También nos vamos de Afganistán
Quizás es el fin de una época. Quizás no volveremos a ver entusiasmos humanitarios como los que han rodeado a nuestros ejércitos en las dos últimas décadas. Alemania ha anunciado que quiere un plan con plazos y fechas de repliegue y retirada total de Afganistán. España ya se ha puesto a rebufo de la posición de Berlín. Las bombas que cayeron sobre Kunduz y produjeron decenas de muertos han desencadenado estos efectos. Primero fue la canciller Merkel quien anunció la pasada semana la celebración de una conferencia internacional para replantearse la intervención con un plan de trabajo a cinco años vista: ya todo el mundo entendió que era el límite para la continuación de los soldados en la fuerza de la ISAF al servicio de Naciones Unidas. Pero luego ha sido el vicecanciller y ministro de Exteriores Steinmeier el que ha elaborado un plan de trabajo en diez puntos, que incluye la decisión de una fecha, para conseguir que el ejército y la policía afganos se hagan cargo de la seguridad interior y exterior de su país y permitir así la salida de las tropas extranjeras.

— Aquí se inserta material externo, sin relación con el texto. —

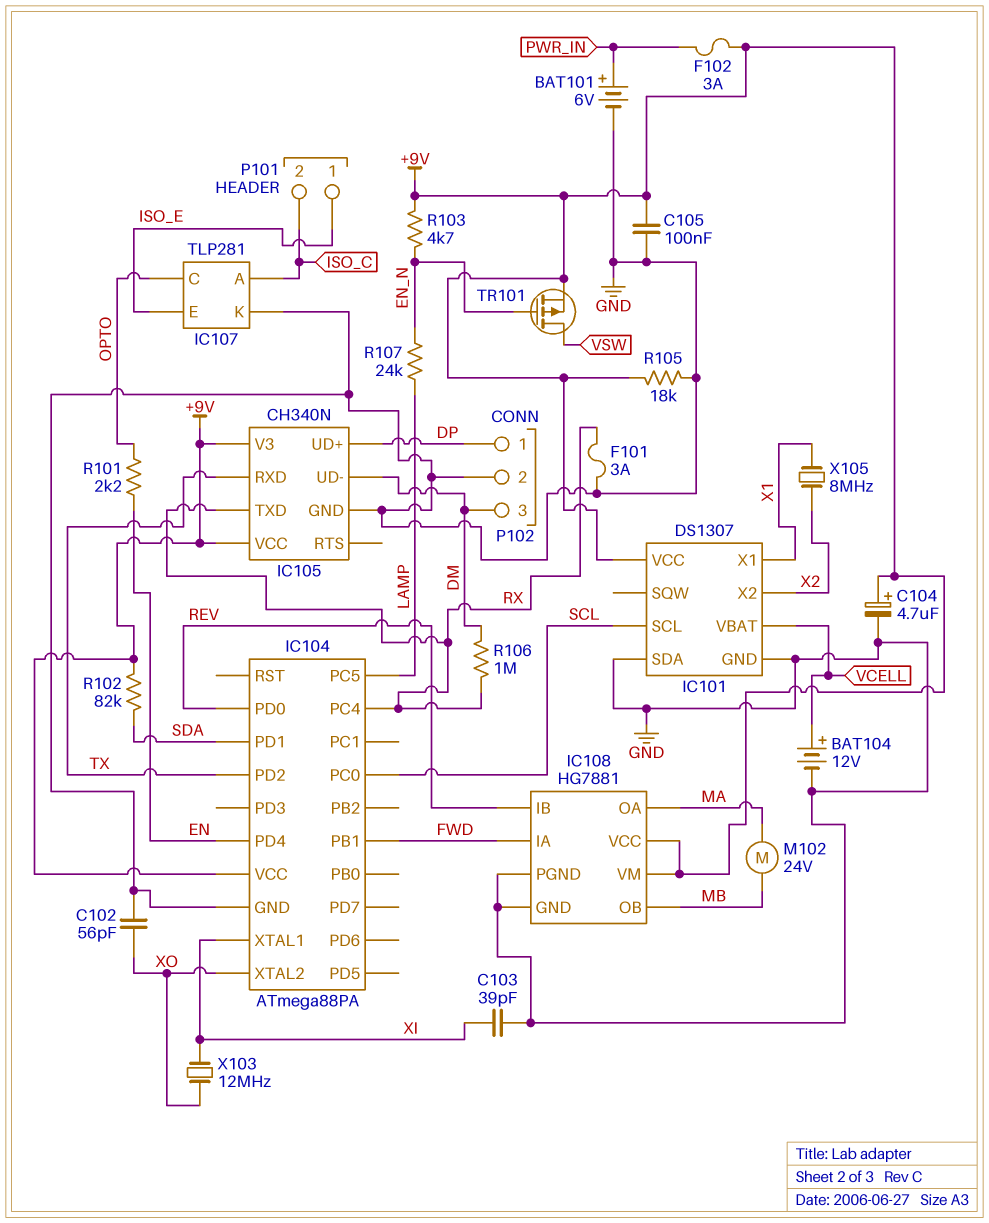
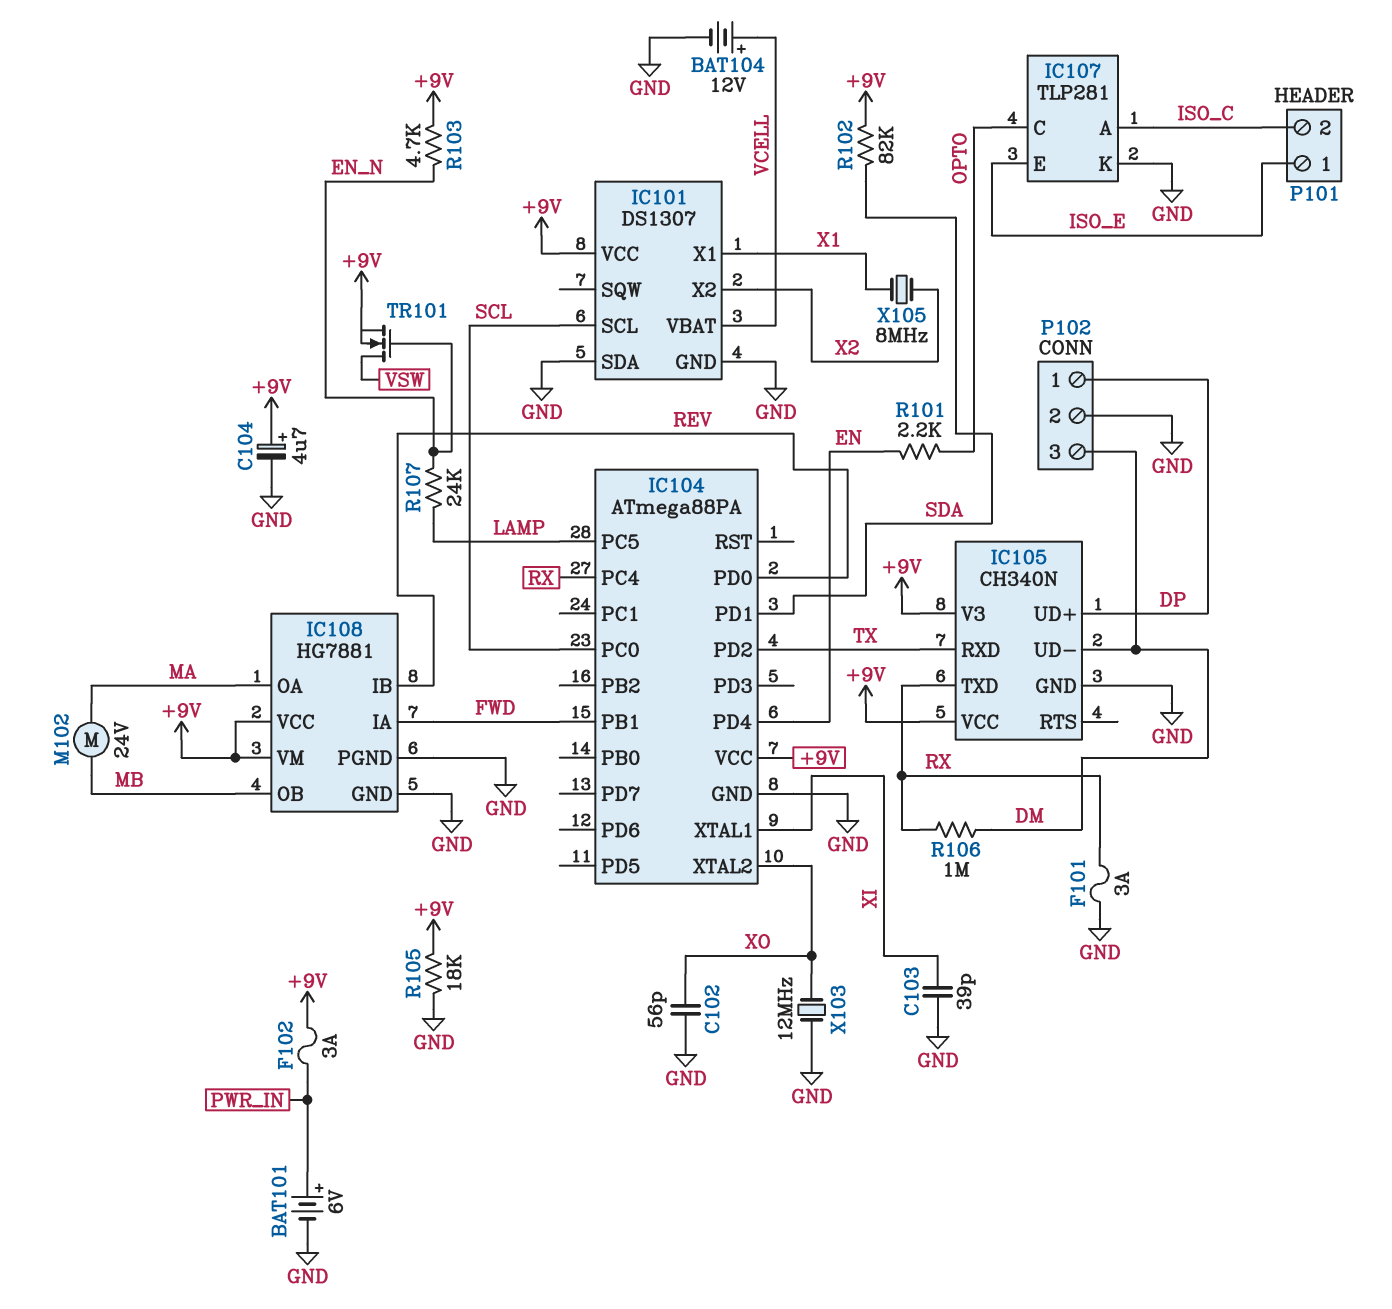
C105: 100nF (+9V, GND) -> none
TR101: PMOS (G EN_N, D VSW, S +9V) -> NMOS (G EN_N, D VSW, S +9V)
X103: 12MHz (XI, XO) -> 12MHz (GND, XO)

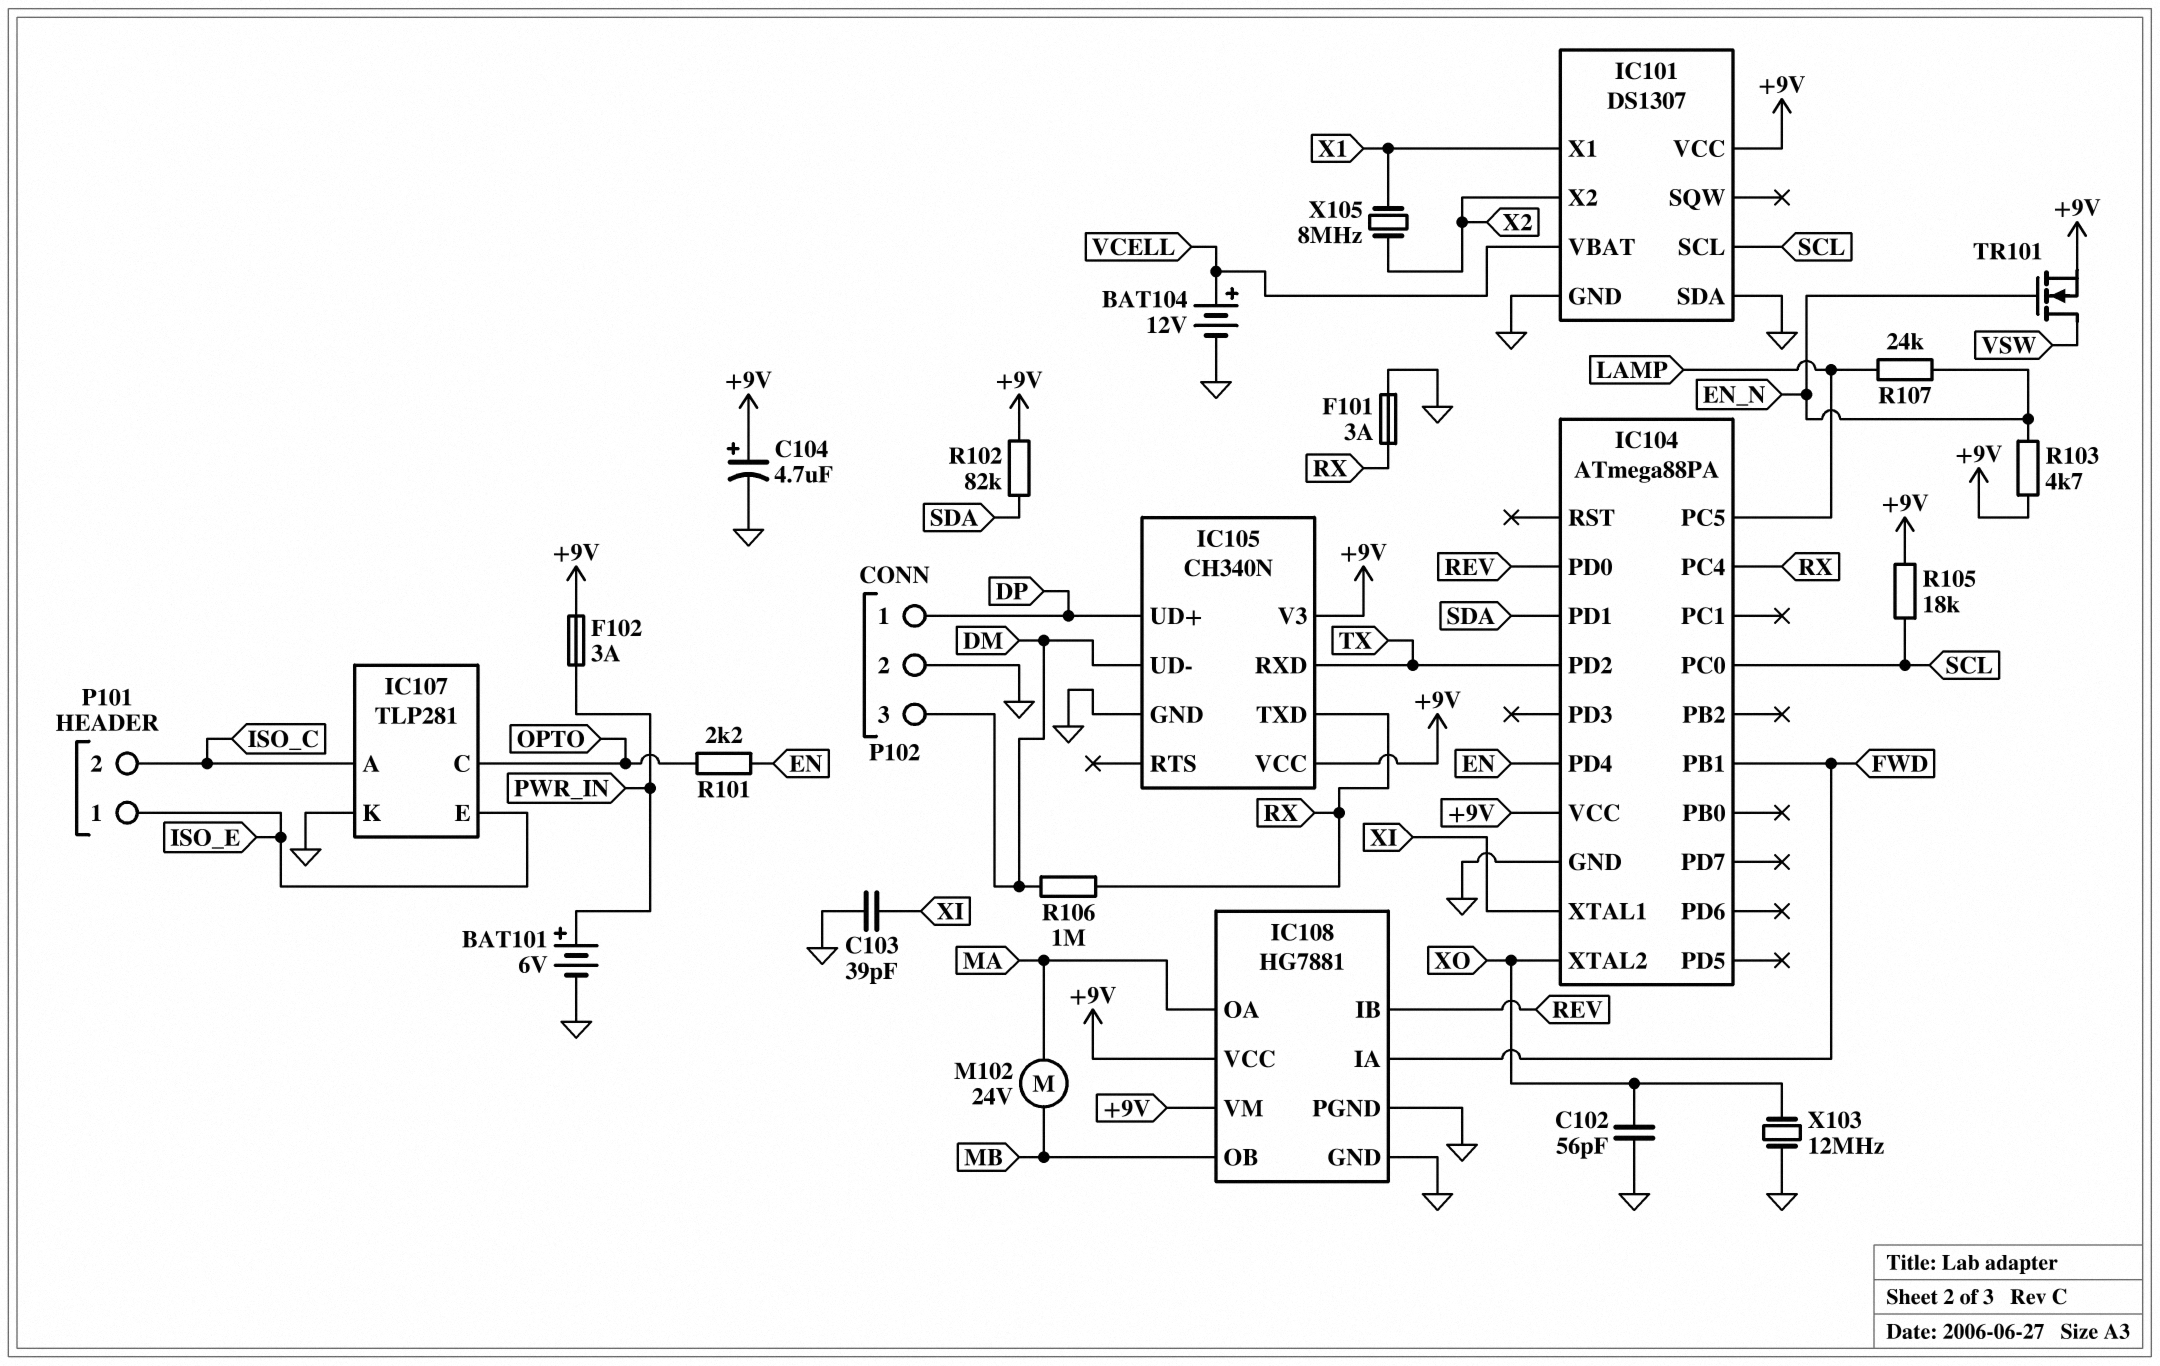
R105: 18k (+9V, GND) -> 18k (+9V, SCL)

La presencia alemana en Afganistán tiene el aval de cuatro partidos, que han participado de una forma u otra en las decisiones parlamentarias y gubernamentales que han conducido a 4.200 militares alemanes a combatir en el país asiático para ayudar sobre el papel a la reconstrucción civil y permitir la construcción de un sistema político democrático. La orientación alemana, en la que se combina la acción militar con la acción civil, incluida la justicia, la economía, la medicina o educación, era el modelo de intervención humanitaria europea hasta ahora. Pero este modelo, francamente molesto para cierta mentalidad militar anglosajona (norteamericana y británica en concreto) y abiertamente denigrado por buenista por el militarismo neocon, ha recibido un duro golpe hace dos semanas con el bombardeo de Kunduz por una fuerza aérea de la OTAN a las órdenes del mando militar alemán.
En esta ocasión fueron los alemanes los que bombardearon a civiles, en el más puro estilo de las actuaciones norteamericanas que ellos mismos habían criticado. Las bombas también cayeron sobre la campaña electoral con unos efectos letales específicos sobre las expectativas de voto de los partidos de Gobierno. La Izquierda, Die Linke, subió cuatro puntos de una tacada. Los dos grandes partidos coaligados se sintieron obligados a reaccionar y a hacerlo con un cortafuegos que cerrara el paso al crecimiento del partido actualmente más izquierdista de toda Europa, para impedir que la aritmética electoral le proporcione una fuerza desmesurada y le convierta en árbitro de las futuras coaliciones.
La intervención en Afganistán se suma a la factura de la crisis, otra cuestión en la que Die Linke tiene muchas posibilidades de minar el suelo bajo los pies de los socialdemócratas, a los que pueden succionar gran número de votos. La participación alemana en esta guerra afgana que no quiere reconocer su nombre se decidió en su día, como en España, por solidaridad atlántica con Estados Unidos y por vergüenza torera europea ante un mundo crecientemente peligroso. Pero las recientes elecciones han demostrado que no hay ni Estado ni democracia, sino mero tribalismo fragmentado. Al igual que la resurgencia de la guerrilla talibán, a veces caracterizada como bandidismo, también demuestra que poco tiene que ver todo esto con la lucha antiterrorista y mucho con una insurgencia hostil a la presencia de tropas extranjeras.
La retirada de Afganistán plantea en todo caso algunos serios problemas. En primer lugar, es dudoso que en los próximos cinco años se consiga que los afganos se hagan cargo de la seguridad entera de su propio país. Está claro que lo que quieren Merkel y Steinmeier es un plan de trabajo para que se consiga. Pero siendo un objetivo difícil, cuando no utópico, es fácil deducir que nos iremos igualmente aunque no se haya conseguido. Como ha sucedido en otras ocasiones, se intentará vestir el santo como se pueda.
La papeleta más difícil la tiene Obama, al que se le multiplican las dificultades. Si la salida de Irak ya se entiende como una rendición en ciertos círculos de la derecha norteamericana, podemos imaginar cómo estos mismos círculos interpretarán los planes de salida de Afganistán que están elaborando los europeos. Es evidente que hay que combatir el terrorismo de Al Qaeda y sus ramificaciones en todo el mundo, pero no es nada seguro que esto pase ahora por la guerra afgana.
Lo más difícil de toda guerra es terminarla y todavía más difícil es terminar una guerra cuando no se sabe cuál es el objetivo o si el objetivo que se ha fijado es el correcto. Entonces todo se convierte en el insalvable problema de salvar la cara aún a costa de que alguien la pierda. Y esto es lo que está sucediendo en la campaña electoral alemana. Quien puede perderla, también ahí, es Obama, la guerra y la cara claro.